第四十三条 建立健全居民医保基金预决算制度、协议医疗机构考核制度、内部审计制度、信息公开制度,确保基金的安全运行。

(一)居民医保基金实行年度预算管理。按基金预算管理原则和风险预控机制编制年度基金预算,保证基金当期收支平衡,略有结余。

(二)建立居民医保协议医疗机构考核制度,由市、区(县)医保局、医保经办机构对协议医疗机构执行医保政策和履行医保服务协议等情况进行年度考核。

(三)居民医保医疗服务监管。区(县)医保经办机构负责对联网结算医疗机构基金使用进行监管;对发生的医药费用实行网络动态管理、实时监控。
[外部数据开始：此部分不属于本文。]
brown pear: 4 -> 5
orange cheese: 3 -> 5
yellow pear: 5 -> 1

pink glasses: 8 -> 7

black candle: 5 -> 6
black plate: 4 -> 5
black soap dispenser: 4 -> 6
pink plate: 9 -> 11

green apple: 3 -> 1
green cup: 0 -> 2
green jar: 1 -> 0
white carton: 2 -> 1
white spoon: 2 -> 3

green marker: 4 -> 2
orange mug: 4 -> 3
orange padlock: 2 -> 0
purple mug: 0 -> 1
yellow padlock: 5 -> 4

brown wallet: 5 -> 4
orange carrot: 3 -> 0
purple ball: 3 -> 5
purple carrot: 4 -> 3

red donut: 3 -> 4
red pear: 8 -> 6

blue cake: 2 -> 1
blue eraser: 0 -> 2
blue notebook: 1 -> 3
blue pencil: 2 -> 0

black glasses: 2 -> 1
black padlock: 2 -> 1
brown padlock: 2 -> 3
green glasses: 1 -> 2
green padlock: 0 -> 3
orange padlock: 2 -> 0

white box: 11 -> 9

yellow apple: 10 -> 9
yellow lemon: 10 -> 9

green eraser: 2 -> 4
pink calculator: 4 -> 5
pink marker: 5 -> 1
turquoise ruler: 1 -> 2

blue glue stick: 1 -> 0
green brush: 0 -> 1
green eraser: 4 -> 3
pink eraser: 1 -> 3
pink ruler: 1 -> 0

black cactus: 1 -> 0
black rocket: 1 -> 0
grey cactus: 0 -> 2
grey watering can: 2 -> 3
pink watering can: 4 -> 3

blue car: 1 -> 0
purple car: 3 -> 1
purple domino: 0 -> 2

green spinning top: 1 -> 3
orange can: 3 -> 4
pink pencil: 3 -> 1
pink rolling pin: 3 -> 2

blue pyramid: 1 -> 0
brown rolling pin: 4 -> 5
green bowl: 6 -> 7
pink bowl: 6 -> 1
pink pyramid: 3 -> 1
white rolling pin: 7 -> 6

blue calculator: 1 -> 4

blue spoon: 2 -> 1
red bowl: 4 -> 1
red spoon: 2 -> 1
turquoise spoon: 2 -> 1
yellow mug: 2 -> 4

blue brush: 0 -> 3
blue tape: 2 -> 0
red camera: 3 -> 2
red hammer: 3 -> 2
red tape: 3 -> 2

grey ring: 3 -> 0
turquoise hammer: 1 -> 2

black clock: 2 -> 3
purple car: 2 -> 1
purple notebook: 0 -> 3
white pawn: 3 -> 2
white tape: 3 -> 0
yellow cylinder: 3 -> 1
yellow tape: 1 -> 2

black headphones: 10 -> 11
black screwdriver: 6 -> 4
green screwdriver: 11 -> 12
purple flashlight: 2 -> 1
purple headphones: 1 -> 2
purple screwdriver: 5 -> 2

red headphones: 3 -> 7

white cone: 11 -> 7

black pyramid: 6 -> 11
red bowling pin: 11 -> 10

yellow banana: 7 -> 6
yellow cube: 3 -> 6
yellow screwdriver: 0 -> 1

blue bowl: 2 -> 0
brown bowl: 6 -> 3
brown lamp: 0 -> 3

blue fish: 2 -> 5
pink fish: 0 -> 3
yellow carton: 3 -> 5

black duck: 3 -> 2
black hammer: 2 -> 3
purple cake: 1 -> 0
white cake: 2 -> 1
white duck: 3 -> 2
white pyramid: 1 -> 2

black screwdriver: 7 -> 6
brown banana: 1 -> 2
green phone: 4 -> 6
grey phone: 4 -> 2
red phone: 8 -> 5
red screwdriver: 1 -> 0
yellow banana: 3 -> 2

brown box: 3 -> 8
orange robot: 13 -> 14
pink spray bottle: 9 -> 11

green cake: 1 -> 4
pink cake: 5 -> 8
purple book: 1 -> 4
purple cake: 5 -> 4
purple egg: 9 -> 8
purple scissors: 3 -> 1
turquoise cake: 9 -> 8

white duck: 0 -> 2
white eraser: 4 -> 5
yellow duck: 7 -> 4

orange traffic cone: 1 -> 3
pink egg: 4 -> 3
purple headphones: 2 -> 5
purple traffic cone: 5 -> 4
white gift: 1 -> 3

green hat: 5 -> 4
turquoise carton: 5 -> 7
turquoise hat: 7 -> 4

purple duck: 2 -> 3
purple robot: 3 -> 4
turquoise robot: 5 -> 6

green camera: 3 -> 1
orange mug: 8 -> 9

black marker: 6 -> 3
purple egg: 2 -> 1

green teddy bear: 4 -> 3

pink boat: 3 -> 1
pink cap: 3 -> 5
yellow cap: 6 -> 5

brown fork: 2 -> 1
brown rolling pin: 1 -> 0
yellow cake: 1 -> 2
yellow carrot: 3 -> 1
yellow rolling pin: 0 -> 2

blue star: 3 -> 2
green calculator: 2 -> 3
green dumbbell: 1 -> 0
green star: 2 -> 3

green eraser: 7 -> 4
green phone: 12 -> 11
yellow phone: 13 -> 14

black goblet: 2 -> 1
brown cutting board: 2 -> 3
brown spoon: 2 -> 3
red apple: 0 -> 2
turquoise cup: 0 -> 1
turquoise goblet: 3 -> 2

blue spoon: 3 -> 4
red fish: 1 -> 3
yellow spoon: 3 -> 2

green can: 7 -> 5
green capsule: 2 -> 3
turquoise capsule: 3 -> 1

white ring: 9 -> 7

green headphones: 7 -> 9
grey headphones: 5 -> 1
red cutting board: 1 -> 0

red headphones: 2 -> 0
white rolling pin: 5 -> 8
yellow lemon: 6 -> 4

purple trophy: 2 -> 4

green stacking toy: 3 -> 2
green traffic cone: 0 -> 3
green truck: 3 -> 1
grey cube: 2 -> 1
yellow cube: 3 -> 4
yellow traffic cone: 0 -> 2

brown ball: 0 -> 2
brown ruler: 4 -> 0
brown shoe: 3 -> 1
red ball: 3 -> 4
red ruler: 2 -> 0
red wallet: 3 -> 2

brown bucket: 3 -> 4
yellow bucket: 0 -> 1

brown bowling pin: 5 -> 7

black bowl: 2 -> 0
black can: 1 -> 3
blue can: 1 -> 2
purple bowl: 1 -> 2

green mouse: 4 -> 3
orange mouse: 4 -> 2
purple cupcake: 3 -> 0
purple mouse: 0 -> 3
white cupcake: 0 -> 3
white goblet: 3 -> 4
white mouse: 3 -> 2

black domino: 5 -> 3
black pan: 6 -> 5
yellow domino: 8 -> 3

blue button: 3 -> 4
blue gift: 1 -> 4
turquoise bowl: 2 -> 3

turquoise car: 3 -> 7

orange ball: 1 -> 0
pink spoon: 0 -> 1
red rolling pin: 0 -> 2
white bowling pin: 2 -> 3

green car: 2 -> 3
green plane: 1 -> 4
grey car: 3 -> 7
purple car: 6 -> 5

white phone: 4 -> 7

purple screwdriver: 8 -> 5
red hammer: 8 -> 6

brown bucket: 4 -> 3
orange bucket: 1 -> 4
(四)建立审计制度。市医保经办机构负责对各区(县)医保经办机构执行居民医保基金收支预算和决算、基金运行等情况进行内部审计;市级医保经办机构每年定期向社会公布上年度居民医保基金的收支情况,接受审计部门和社会公众的监督。

(五)市、区(县)医保经办机构应建立健全内控制度,按照职责分工和社会保险基金财务制度规定进行会计核算和编制基金预算和决算,按季度分析基金运行情况。

第七章  其他

第四十四条 本实施细则与《自贡市居民基本医疗保险办法》(自府发〔201915号)同时施行,原规定与本实施细则不一致的,以本实施细则为准。

2019年度按原二档缴费的参保人,2019年内按原政策享受待遇。